À l’annonce de la grève générale du 13 février 2019, les trois syndicats belges dénoncent « ce qui a été imposé aux travailleurs depuis des années : la modération salariale, un saut d’index et une nouvelle loi truffée de dispositions qui ne permettent pas une négociation sereine ». En effet, depuis quelques décennies, le salaire est en danger. En danger de mort si on l’entend dans sa définition de salaire négocié, de salaire comme objet de délibération politique. La détermination du salaire est un objet politique de premier ordre. Son évolution révèle non seulement l’état de la répartition des richesses entre le travail et le capital (voir l’article de B. Bauraind dans ce numéro), mais aussi la puissance et la légitimité de l’acteur qui le défend : le syndicat, acteur essentiel dans le triangle qu’il forme avec le patronat et l’État. Nous retraçons ici l’histoire du salaire belge du point de vue de l’évolution des rapports de force au sein de ce triumvirat.

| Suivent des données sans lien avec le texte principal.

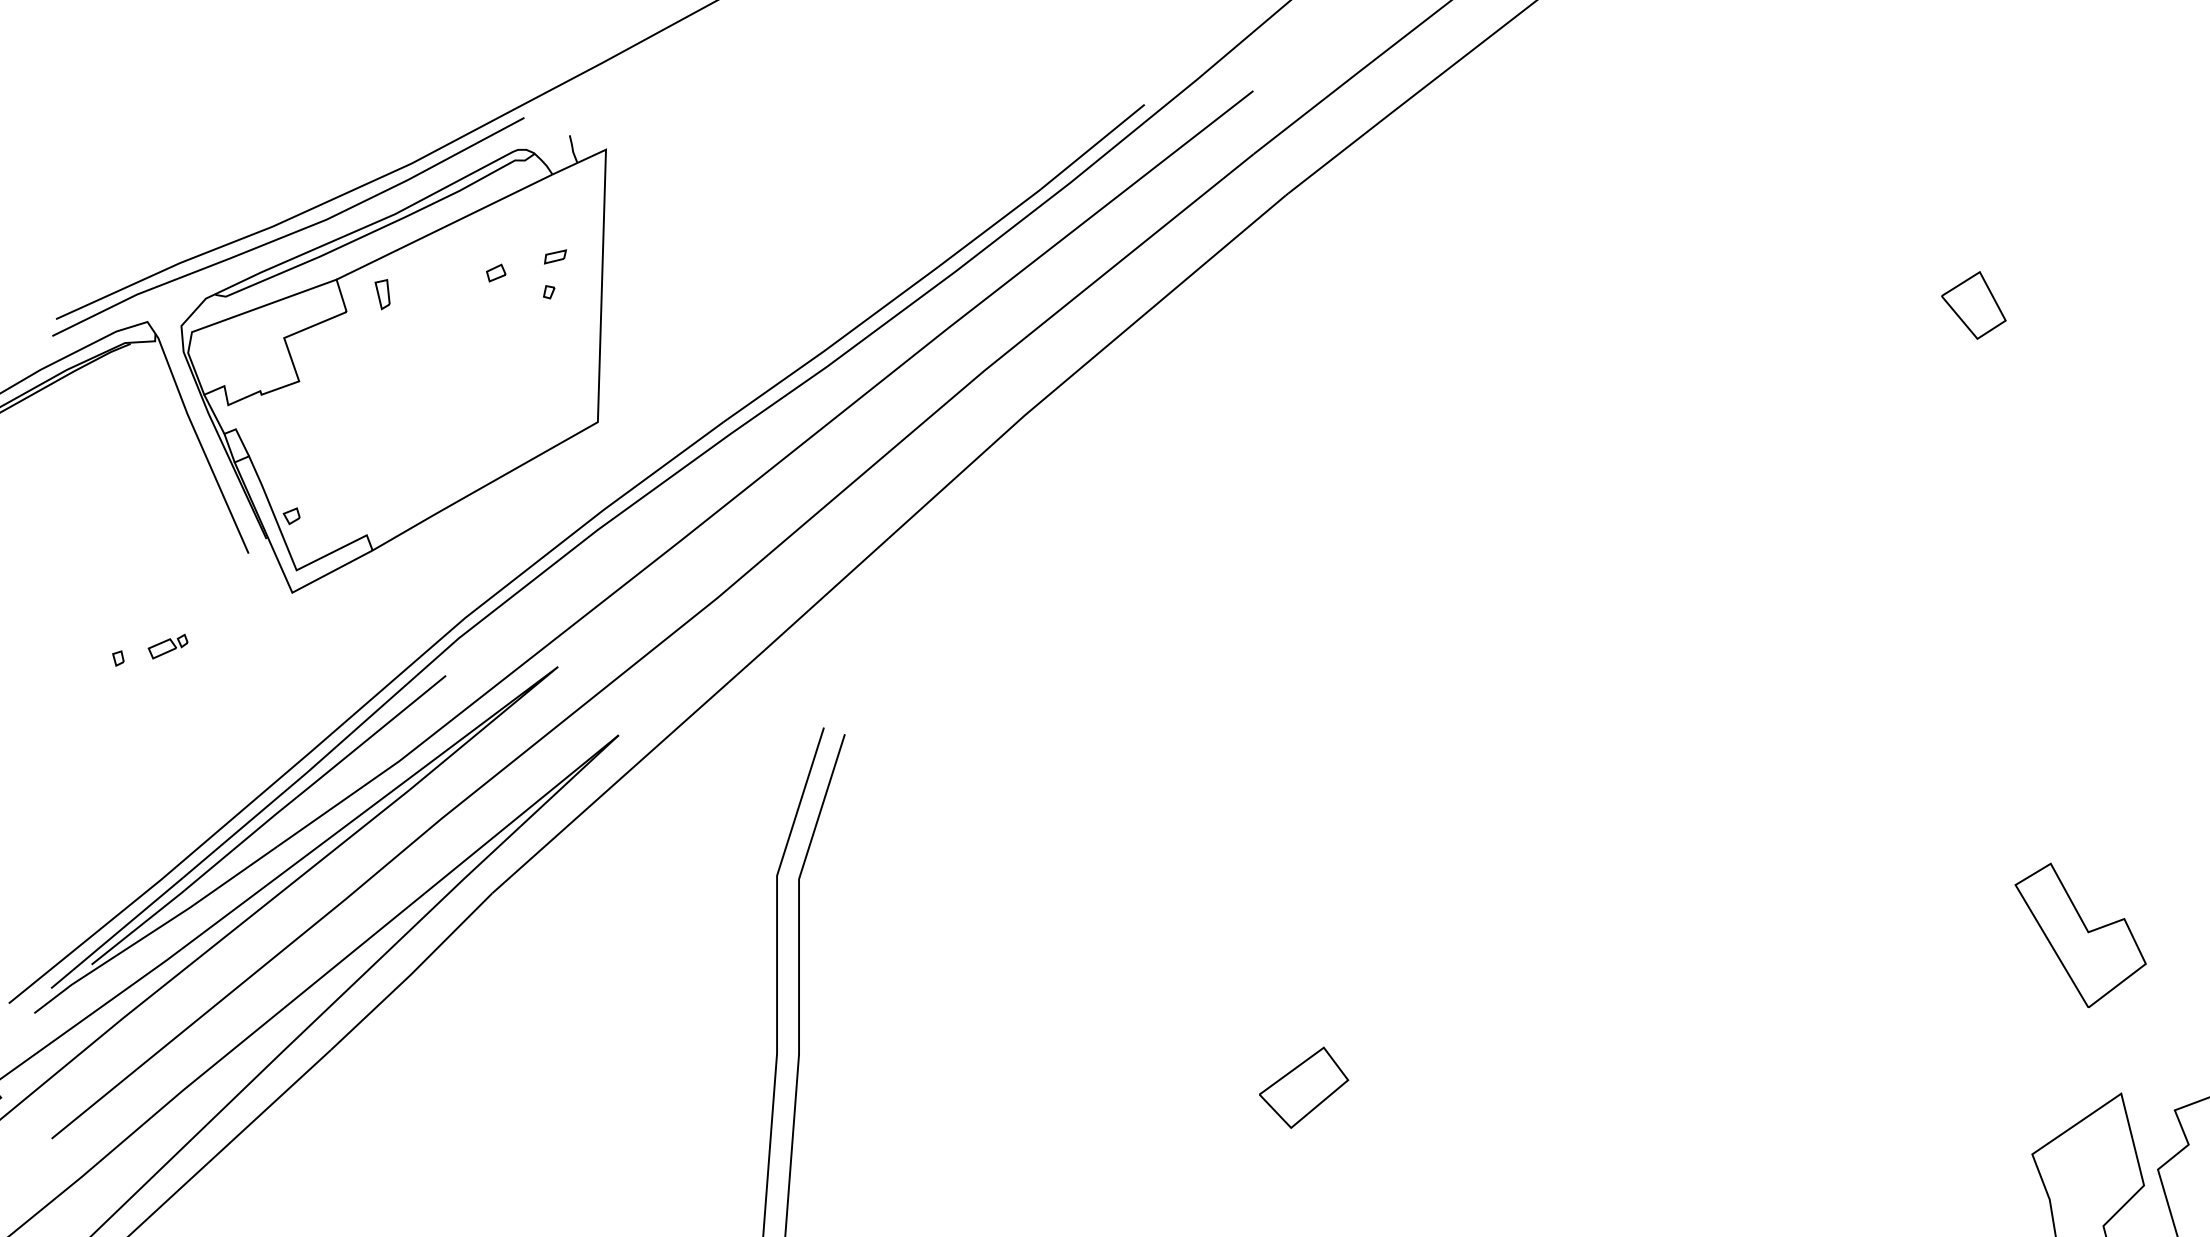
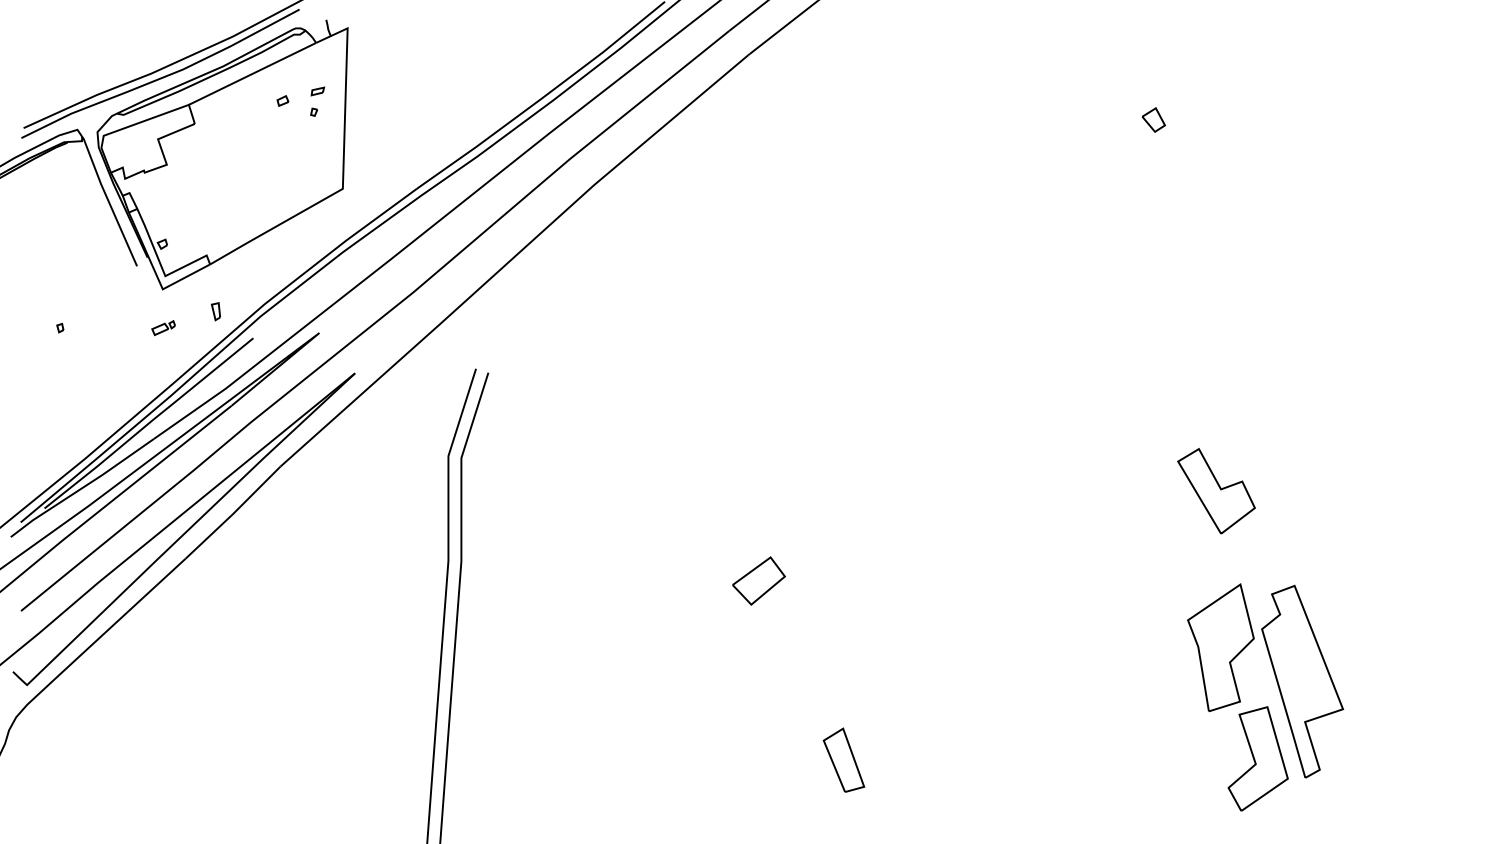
part: (381, 294) -> (215, 311), moved
part: (1973, 304) -> (1153, 119), size x0.6
part: (167, 647) -> (163, 328), moved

Le projet d’accord de solidarité sociale, dit « pacte social » de 1944, a fait du salaire un objet de délibération politique, et de sa défense, le cœur de l’identité syndicale. Si nous nous concentrerons ici sur la Belgique, il est important de rappeler le contexte international de la signature de ce pacte. C’est celui de la fin de la guerre et de la menace pour les puissances occidentales d’une extension du modèle de l’Union soviétique. C’est donc quelques années avant le « généreux » plan Marshall et pour apaiser toutes révoltes potentielles en Europe de l’Ouest que sont mis en place des systèmes de négociations collectives permettant une répartition dite « équitable » des richesses en échange de la « paix sociale ». C’est ainsi qu’en Belgique, les principes du pacte social détermineront la construction de ce que l’on nomme la « concertation sociale » entre les interlocuteurs sociaux (travailleurs et employeurs) [1]. Le cadre de la concertation signifie que ces interlocuteurs se reconnaissant mutuellement, recherchent ensemble un accord permettant de réaliser le « partage équitable » des gains de productivité et des fruits de la croissance. Reconnaissance mutuelle, importance du secteur, autonomie de la négociation bipartite et paix sociale sont les bases de ce modèle, aujourd’hui mis à bas.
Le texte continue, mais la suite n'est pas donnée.